I recently came across this 'review' of the new book and film ' Gone Girl' on Daily Mail Online
Considering it is written by a female journalist , it is a brilliant insight into society (and women in general ) .
'Man bashing ' as I call it is prevalent in the media.....and I really think that instead of putting up with it men will start to rebel in their own subtle ways .
Hence the blanking of any suggestion of sex ...I've just passed the anniversary (Sept ) of us NOT having sex ......I'll give it another six months , - but given the right circumstances I could easily walk away based purely on this one fact ... At the age I am (late fifties) I am NOT ready to curl up and die ...... three men I know have been diagnosed with prostate cancer in the last year .
You are only on this planet once ...make the best of it !!!.. Anyway ,--I digress (as usual )
Here is the article....
'The book has sold six million copies. The film has taken £53 million at the box office. No wonder everyone is talking about Gone Girl — not least because Gillian Flynn’s thriller invites all married couples to assess just how well they truly know their other halves.
Flynn said the basis of the novel was her belief that marriage is one ‘long con’. Herein lies the most chilling aspect of her story — its casual demonising of husbands as ineffectual, unreliable, selfish oafs.
This has become a constant refrain in popular culture today. Whether in films, books, newspaper columns, TV shows or adverts... husbands are inevitably portrayed as irritating, inadequate, barely house-trained Neanderthals.
If they don’t snore or leave their wet towel on the floor, they refuse to do their fair share of household chores. Like the husband in Gone Girl, they disappoint at every level.
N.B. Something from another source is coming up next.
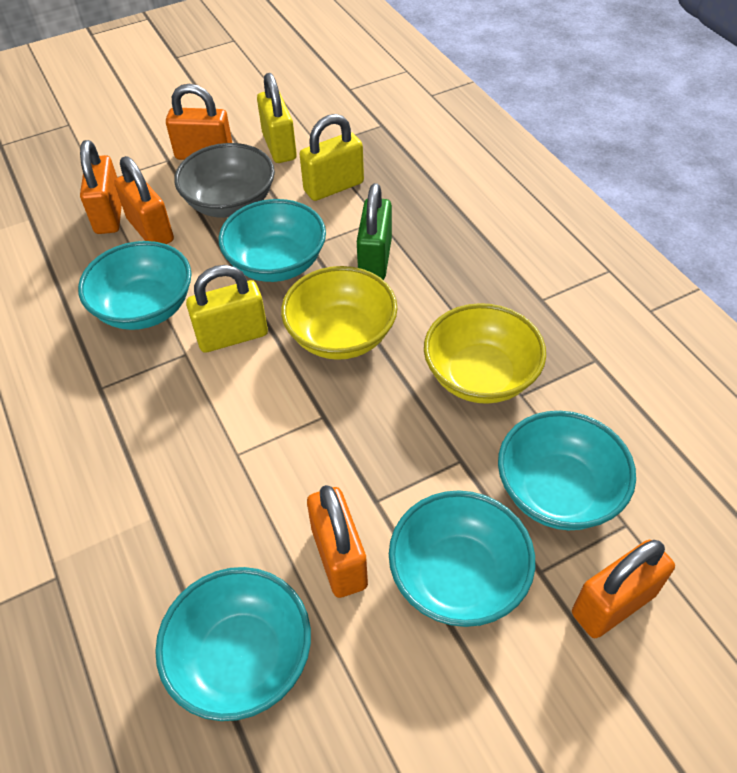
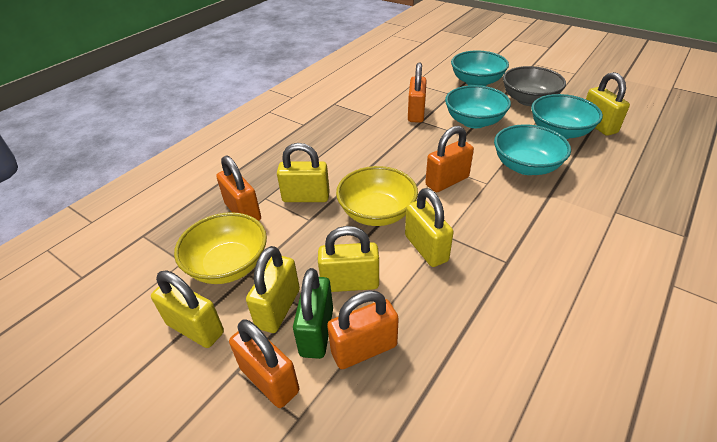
turquoise bowl: 5 -> 4
yellow padlock: 3 -> 6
But do we ever stop to think how much we women might disappoint men in marriage? If we are honest, how often does he come last in our list of priorities — behind the children, our parents, our careers, even our pets?
Much though we may moan, the vast majority of husbands I know work themselves to the bone, trying to do the best for their families in tough economic times. Is it any wonder young men are put off marriage altogether? The average age a man marries is now 37.
Do women think constantly harping on about their men’s shortcomings is conducive to a deep and fulfilling relationship? It’s basic psychology that if you constantly tell a person they’re worthless, they will act as if they are.
A particularly nasty side-effect of the feminist revolution is that in securing equality, too many women seem hell-bent on reducing men to second-class citizens.
We want men to play an equal part in parenting. Yet fathers rarely win custody of their children if a marriage falls apart, though they are inevitably forced to foot the bill to care for an ex-wife and family, even if it’s the wife who has left.
Women should remember they are not perfect. So why do so many of us expect our men to be? Why denigrate the men we fell in love with?
One thing I am sure of. That if we take a Gone Girl view of marriage, the only thing likely to be gone is our husbands.'
Ironically, my wife has just got a kindle and this is the first book she has downloaded ......!!!!